What's the big picture effect?

This isn’t the first time the company has stepped foot in court to challenge health and advertising rules. In 2018, Kellogg’s confronted an advertising regulator and managed to reverse a ban on their Coco Pops TV advert which supposedly targeted children. This case garnered large amounts of criticism from health campaigners, the same ones now condemning Kellogg’s recent move. Caroline Cerny from Obesity Health Alliance describes the case as an attempt to avoid profit limits on “marketing their unhealthy products”.

The Department of Health and Social Care cites rising childhood obesity rates as the drive for the new rules. With breakfast cereals contributing 7% to the average daily sugar intake of children, how will this strategy help? The Government is relying on evidence which links food retail price promotions to influencing food preference and purchasing habits. The report claims that the bombardment of unhealthy promotions makes it difficult for families to make healthy choices.

On top of this, the statistics don’t look promising. Reports from NHS digital suggest that almost two thirds of adults in the UK are deemed overweight and over a quarter are classed as obese. Globally in 2020, the UK was ranked tenth in the world for the percentage of the population with obesity. These figures reportedly cost the NHS over £6bn per year, set to rise to £10bn by 2050. According to the National Child Measurement Programme, one in three primary school children are obese or overweight. The situation is so concerning that the Royal College of Paediatrics and Child Health considers it “one of the greatest threats” to children.

Whilst the Government hopes to halve childhood obesity by 2030, let’s consider how the market is already changing. A good way to predict market trends is by looking at investor activity. Perhaps it’s the pandemic that has made investors more aware of public health. Perhaps it’s the frightening statistics mentioned above. What remains certain is a growing trend of investors putting pressure on food giants – including Kellogg’s, Nestlé and Heinz – to deliver higher degrees of disclosure when it comes to nutrition.

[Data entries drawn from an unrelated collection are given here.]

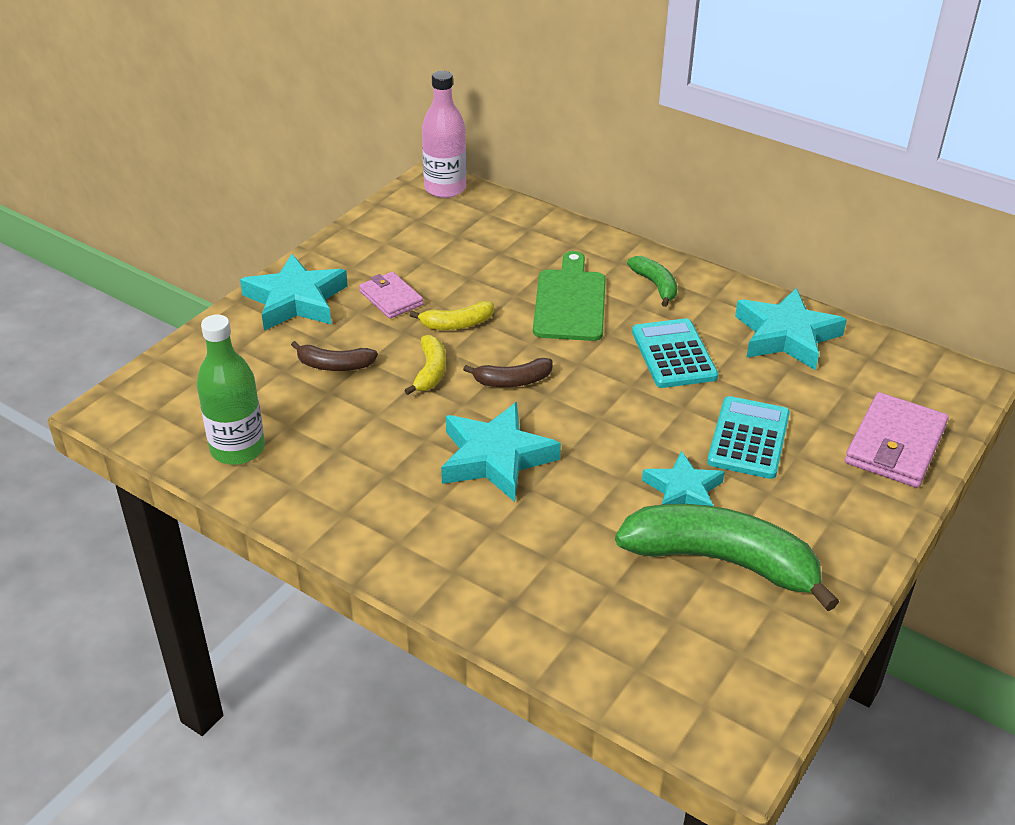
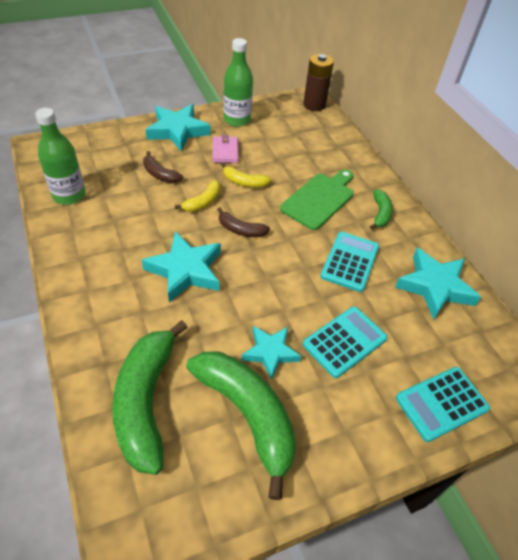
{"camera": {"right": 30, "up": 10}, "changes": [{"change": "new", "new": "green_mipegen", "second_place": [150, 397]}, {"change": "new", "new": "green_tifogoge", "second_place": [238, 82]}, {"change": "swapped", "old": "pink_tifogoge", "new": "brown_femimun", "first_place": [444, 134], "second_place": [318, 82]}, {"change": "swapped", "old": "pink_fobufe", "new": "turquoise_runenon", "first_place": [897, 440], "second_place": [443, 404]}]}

Kellogg’s may have another success like it did in 2018, but what are the options if its challenge is unsuccessful? One option is to take the inevitable hit to sales whilst honing its marketing formulas to keep products catching the eyes of consumers. Or it can hone cereal formulas to line up with new regulations. Yet, the latter option may be another risk for sales if kids turn up their noses to sugarless, saltless, and fatless cereals.